RECEITAS DO ESTADO APROXIMAM-SE DOS 10 BILIÕES DE KWANZAS NO II TRIMESTRE DE 2026
O Estado angolano arrecadou 9,85 biliões de kwanzas em receitas durante o segundo trimestre de 2026, enquanto as despesas públicas atingiram 10,24 biliões de kwanzas, segundo o Relatório de Execução do Orçamento Geral do Estado (OGE), apreciado nesta quarta-feira, 29, pelo Conselho de Ministros.
O Relatório de Execução do Orçamento Geral do Estado referente ao II Trimestre de 2026 apresenta um retrato da situação orçamental, financeira e patrimonial do país, indicando que as receitas arrecadadas correspondem a 30% da previsão anual inscrita no OGE, enquanto as despesas executadas representam 31% da despesa total autorizada para o exercício económico.
O documento inclui os balanços orçamental, financeiro e patrimonial, bem como a demonstração das variações patrimoniais do Estado, permitindo avaliar o desempenho das finanças públicas durante o período em análise.
No domínio macroeconómico, o relatório evidencia uma evolução positiva da inflação.

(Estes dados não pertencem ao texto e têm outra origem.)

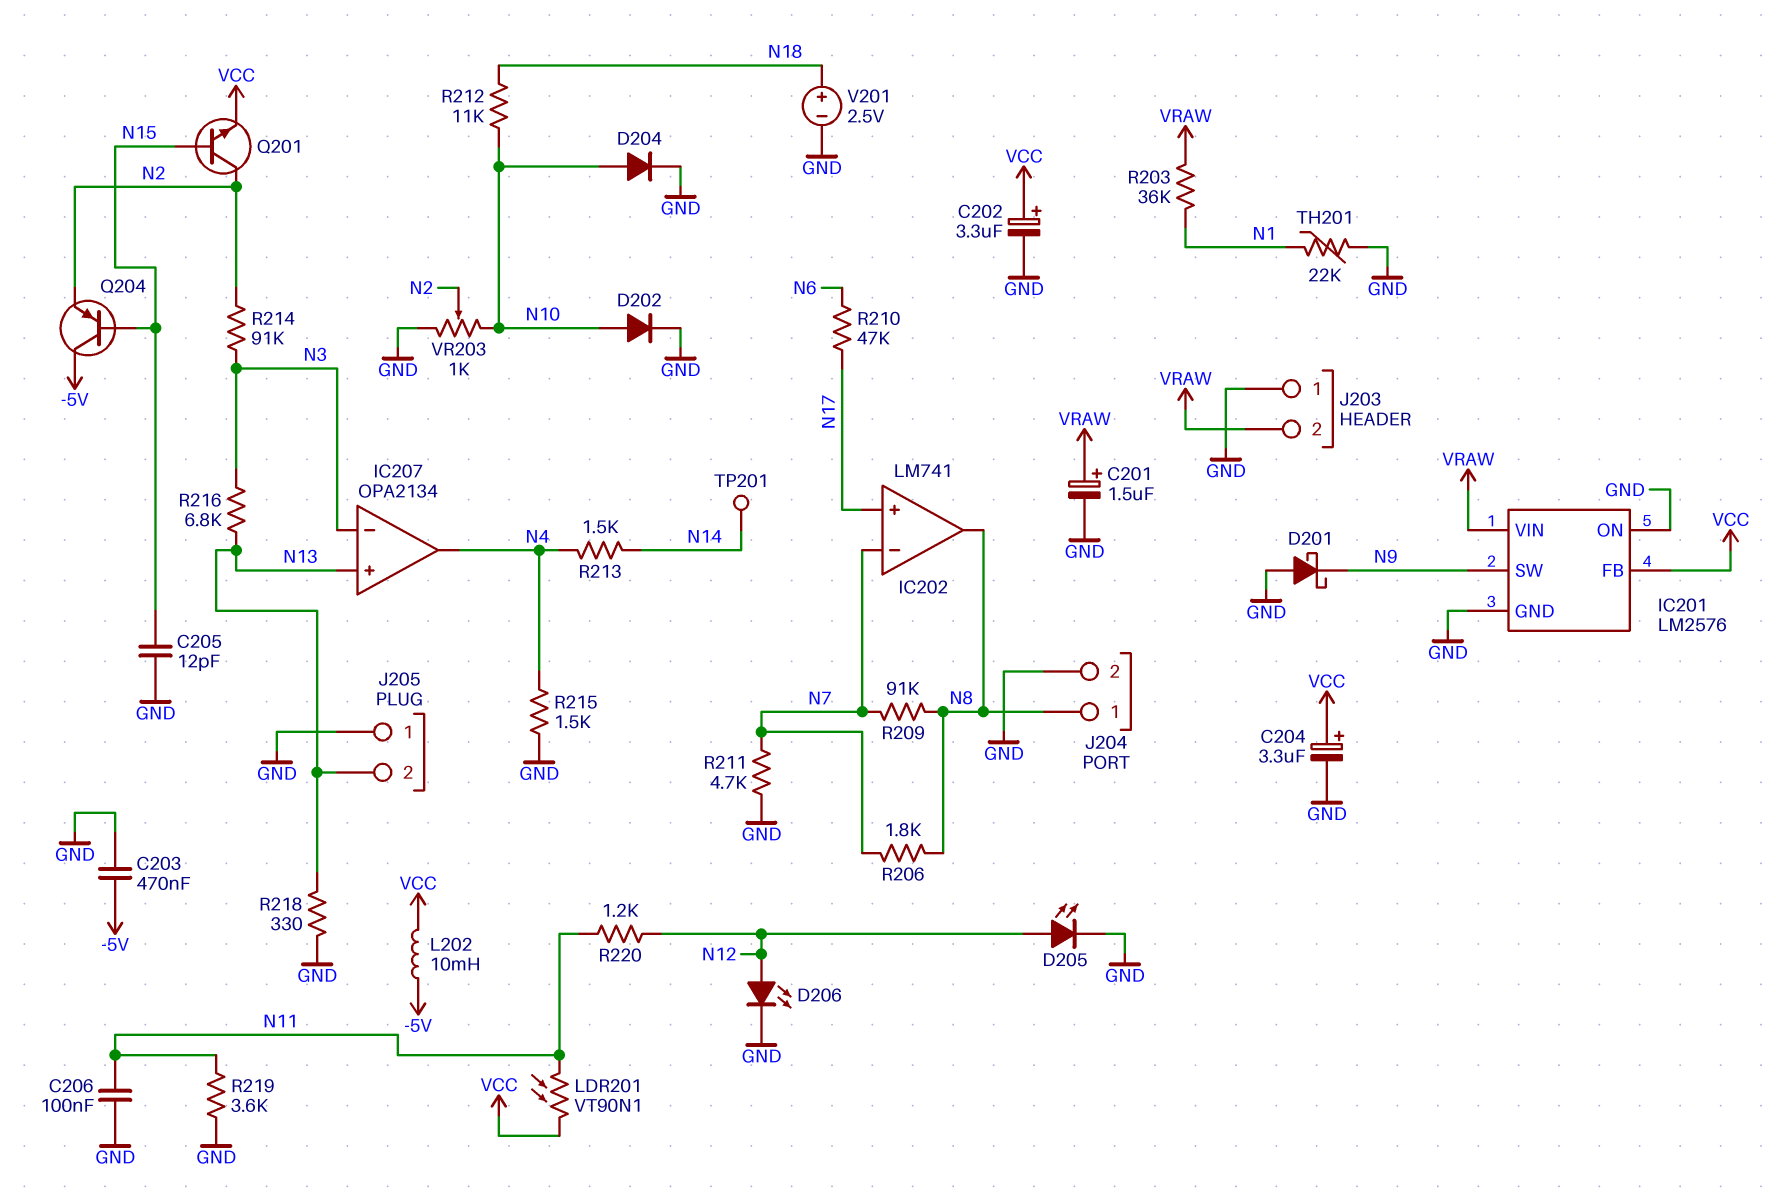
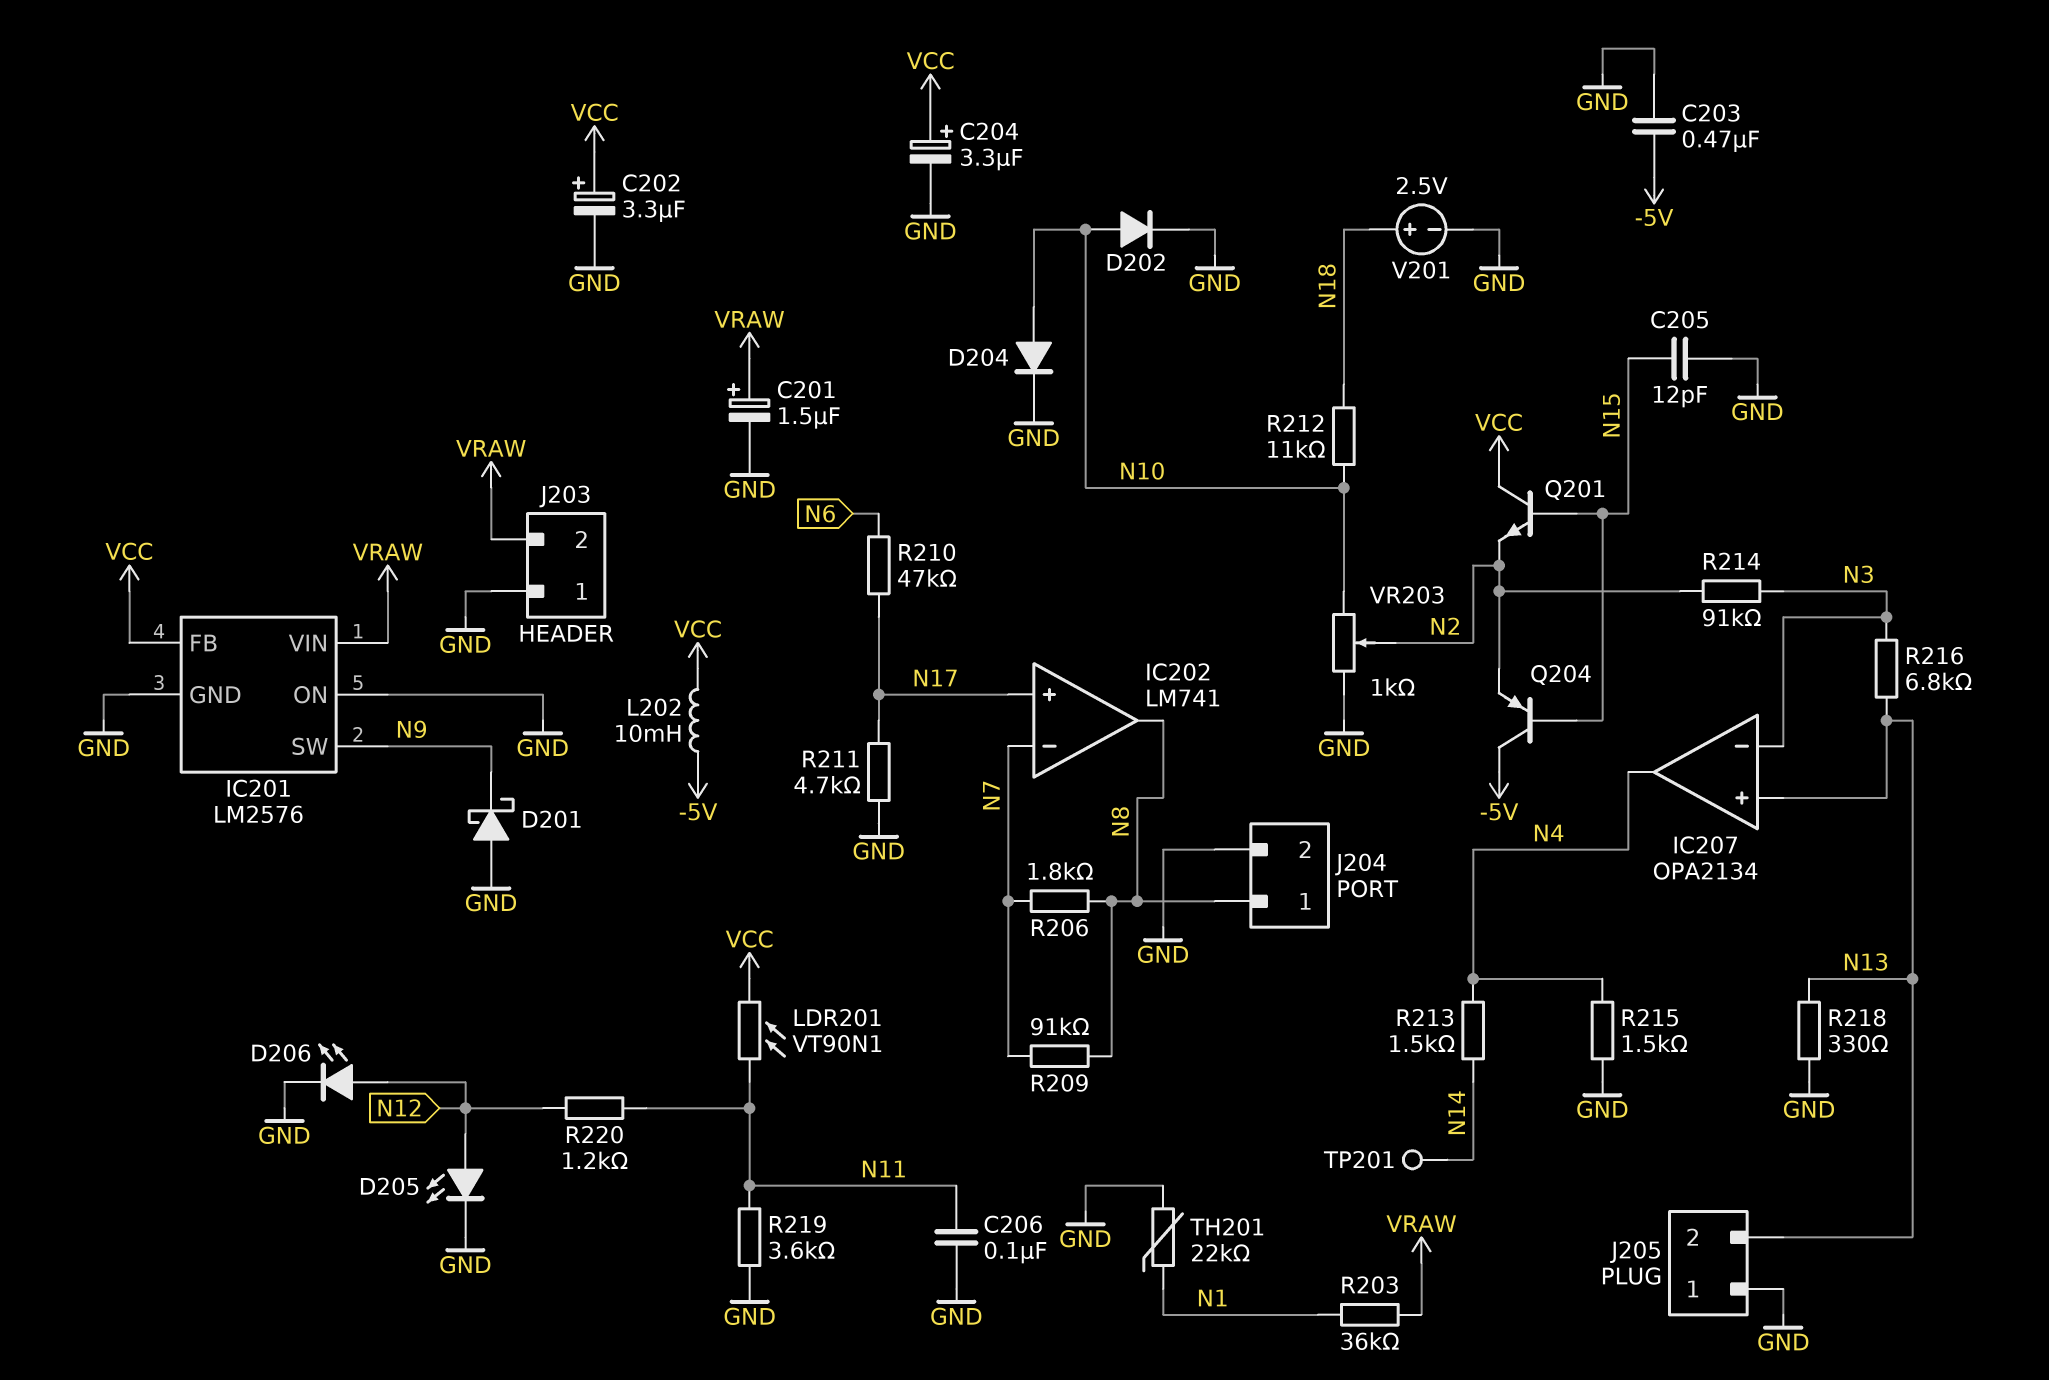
Q201: NPN (B N15, C N2, E VCC) -> NPN (B N15, C VCC, E N2)
R211: 4.7k (GND, N7) -> 4.7k (GND, N17)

Em Junho de 2026, a taxa de inflação homóloga situou-se em 10,11%, representando uma redução de 9,62 pontos percentuais em relação aos 19,73% registados no mesmo mês de 2025.
A desaceleração dos preços reflecte a tendência de estabilização económica que o Executivo pretende consolidar ao longo do presente exercício fiscal.
Quanto ao serviço da dívida pública, o Estado desembolsou 2,54 biliões de kwanzas para o pagamento da dívida interna, valor que representa uma diminuição de sete% face ao primeiro trimestre de 2026, sinalizando uma redução dos encargos internos no período.
Em contrapartida, os pagamentos relativos ao serviço da dívida externa ascenderam a 3,31 biliões de kwanzas, registando um aumento de 58% comparativamente ao trimestre anterior, reflectindo o calendário de amortizações e o cumprimento das obrigações financeiras assumidas pelo Estado junto dos credores internacionais.
O relatório apreciado pelo Conselho de Ministros constitui um importante instrumento de acompanhamento da execução das contas públicas, permitindo avaliar o desempenho das finanças do Estado e apoiar a definição de políticas económicas orientadas para a estabilidade macroeconómica, a sustentabilidade fiscal e o crescimento económico do país.